Example 9. Honeypots can be placed, or Sybil attacks mounted by opponents to fool victims into learning from examples that systematically differ from the true distribution.
Example 10. Comments by users “Max” and “Vincent DeBacco” on Eisen’s blog post about Amazon pricing suggested that it is very possible to abuse badly built linear pricing models on Amazon to receive discounts, if the algorithms choose prices based on other quoted prices [38]. Model. 4.3—Input Filtering. As in (4.1), but instead of generating false evidence, true evidence is hidden to systematically alter the distribution of events seen.
Example 11. Financial actors can filter the evidence available to other agents by performing transactions they do not want seen as private transactions or dark pool transactions.
Remark 10. There are classes of system where it is impossible to generate arbitrary false data points, but selective filtering can have similar effects.
Failure Mode 5. Goal co-option is when an opponent controls the system the Victim runs on, or relies on, and can therefore make changes to affect the victim’s actions.
Remark 11. Whenever the computer systems running AI and ML systems are themselves insecure, it presents a very tempting weak point that potentially requires much less effort than earlier methods of fooling the system.
Model. 5.1—External Reward Function Modification. Opponent O directly modifies Victim V’s reward function to achieve a different objective than the one originally specified.
Remark 12. Slight changes in a reward function may have non-obvious impacts until after the system is deployed.
Model. 5.2—Output Interception. Opponent O intercepts and modifies Victim V’s output.
Model. 5.3—Data or Label Interception. Opponent O modifies externally stored scoring rules (labels) or data inputs provided to Victim V’s output.
Example 12. Xiao, Xiao, and Eckert explore a “label flipping” attack against support vector machines [48] where modifying a limited number of labels used in the training set can cause performance to deteriorate severely. Remark 13. As noted above, there are cases where generating false data may be impossible or easily detected. Modifying the inputs during training may create less obvious traces of an attack has occurred. Where this is impossible, access can also allow pure observation which, while not itself an attack, can allow an opponent to engage in various other exploits discussed earlier.
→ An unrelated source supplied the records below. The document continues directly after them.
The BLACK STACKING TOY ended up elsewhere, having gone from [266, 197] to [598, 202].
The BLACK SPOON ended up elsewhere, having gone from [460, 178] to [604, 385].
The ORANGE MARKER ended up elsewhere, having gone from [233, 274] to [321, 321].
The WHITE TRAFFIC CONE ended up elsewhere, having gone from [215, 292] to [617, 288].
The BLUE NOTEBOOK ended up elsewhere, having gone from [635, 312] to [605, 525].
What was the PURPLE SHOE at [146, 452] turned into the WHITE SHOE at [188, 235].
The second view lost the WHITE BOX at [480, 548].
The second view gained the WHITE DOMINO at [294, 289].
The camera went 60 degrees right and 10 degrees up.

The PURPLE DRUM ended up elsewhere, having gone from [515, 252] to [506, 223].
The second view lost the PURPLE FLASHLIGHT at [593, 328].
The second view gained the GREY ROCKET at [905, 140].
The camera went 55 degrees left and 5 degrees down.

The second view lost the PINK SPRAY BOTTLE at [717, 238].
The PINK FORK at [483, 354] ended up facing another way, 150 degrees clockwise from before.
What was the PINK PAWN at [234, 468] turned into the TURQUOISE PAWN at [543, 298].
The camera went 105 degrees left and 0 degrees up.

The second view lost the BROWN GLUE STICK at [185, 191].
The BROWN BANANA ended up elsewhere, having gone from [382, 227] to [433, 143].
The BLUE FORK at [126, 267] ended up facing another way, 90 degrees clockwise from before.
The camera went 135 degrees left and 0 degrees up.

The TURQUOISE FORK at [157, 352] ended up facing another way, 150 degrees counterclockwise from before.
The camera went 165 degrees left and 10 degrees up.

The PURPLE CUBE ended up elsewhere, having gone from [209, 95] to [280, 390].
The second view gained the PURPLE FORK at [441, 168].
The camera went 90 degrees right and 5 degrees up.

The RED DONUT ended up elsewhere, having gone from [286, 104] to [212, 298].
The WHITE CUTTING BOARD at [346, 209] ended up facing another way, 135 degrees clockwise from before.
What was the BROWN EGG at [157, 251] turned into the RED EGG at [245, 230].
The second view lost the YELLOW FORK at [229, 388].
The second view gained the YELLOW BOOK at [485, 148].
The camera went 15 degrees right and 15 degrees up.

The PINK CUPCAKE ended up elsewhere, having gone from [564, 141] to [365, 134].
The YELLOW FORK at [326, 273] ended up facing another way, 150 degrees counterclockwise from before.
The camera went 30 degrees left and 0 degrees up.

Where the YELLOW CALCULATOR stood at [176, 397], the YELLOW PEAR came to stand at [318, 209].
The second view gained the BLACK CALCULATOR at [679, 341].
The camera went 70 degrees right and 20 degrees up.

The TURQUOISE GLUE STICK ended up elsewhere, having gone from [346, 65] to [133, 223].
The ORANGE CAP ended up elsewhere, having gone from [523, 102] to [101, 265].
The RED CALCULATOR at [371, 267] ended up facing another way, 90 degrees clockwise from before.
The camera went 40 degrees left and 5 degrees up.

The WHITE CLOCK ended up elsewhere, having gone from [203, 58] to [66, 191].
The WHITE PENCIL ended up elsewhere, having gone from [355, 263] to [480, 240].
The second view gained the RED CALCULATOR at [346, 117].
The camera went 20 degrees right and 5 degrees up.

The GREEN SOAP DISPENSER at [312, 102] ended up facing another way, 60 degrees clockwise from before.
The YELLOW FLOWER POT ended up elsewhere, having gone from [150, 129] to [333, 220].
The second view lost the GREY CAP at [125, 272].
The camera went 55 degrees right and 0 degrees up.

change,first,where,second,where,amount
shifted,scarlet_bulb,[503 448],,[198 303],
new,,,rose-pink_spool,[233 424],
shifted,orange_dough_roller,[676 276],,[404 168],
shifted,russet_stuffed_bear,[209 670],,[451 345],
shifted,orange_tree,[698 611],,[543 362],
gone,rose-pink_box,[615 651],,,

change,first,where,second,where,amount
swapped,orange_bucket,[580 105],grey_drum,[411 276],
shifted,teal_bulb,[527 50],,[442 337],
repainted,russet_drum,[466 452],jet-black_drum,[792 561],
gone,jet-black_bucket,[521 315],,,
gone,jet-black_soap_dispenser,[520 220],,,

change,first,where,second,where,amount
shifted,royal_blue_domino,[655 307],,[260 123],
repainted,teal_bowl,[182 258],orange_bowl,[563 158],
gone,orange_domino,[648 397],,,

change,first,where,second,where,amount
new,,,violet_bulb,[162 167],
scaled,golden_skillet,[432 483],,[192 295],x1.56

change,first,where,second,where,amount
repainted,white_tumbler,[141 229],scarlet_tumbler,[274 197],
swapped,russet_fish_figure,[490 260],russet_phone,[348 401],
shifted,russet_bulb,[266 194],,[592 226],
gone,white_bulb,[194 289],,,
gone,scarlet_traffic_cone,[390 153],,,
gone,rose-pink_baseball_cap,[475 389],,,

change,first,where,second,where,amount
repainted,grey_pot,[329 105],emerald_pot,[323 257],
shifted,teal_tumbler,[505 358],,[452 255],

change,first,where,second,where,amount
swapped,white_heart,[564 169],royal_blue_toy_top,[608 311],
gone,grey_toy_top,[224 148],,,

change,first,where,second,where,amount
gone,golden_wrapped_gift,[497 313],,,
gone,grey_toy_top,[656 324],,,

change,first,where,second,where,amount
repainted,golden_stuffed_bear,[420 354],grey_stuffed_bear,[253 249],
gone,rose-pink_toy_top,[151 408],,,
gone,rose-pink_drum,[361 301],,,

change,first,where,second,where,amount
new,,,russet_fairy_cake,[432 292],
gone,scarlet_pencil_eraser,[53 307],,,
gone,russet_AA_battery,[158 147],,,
To conclude the list of failure modes, it is useful to note a few areas where the failures are induced or amplified. This is when agents explicitly incentivize certain behaviors on the part of other agents, perhaps by providing payments. These public interactions and incentive payments are not fundamentally different from other failure modes, but can create or magnify any of the other modes. This is discussed in literature on the evolution of collusion, such as Dixon’s treatment [
49]. Contra Dixon, however, the failure modes discussed here can prevent the collusion from being beneficial. A second, related case is when creating incentives where an agent fails to anticipate either the ways in which the other agents can achieve the incentivized target, or the systemic changes that are induced. These so-called “Cobra effects” [
3] can lead to both the simpler failures of the single-agent cases explored in Manheim and Garrabrant, and lead to the failures above. Lastly, as noted by Sandberg [
50], agents with different “speeds” (and, equivalently, processing power per unit time,) can exacerbate victimization, since older and slower systems are susceptible, and susceptibility to attacks only grows as new methods of exploitation are found.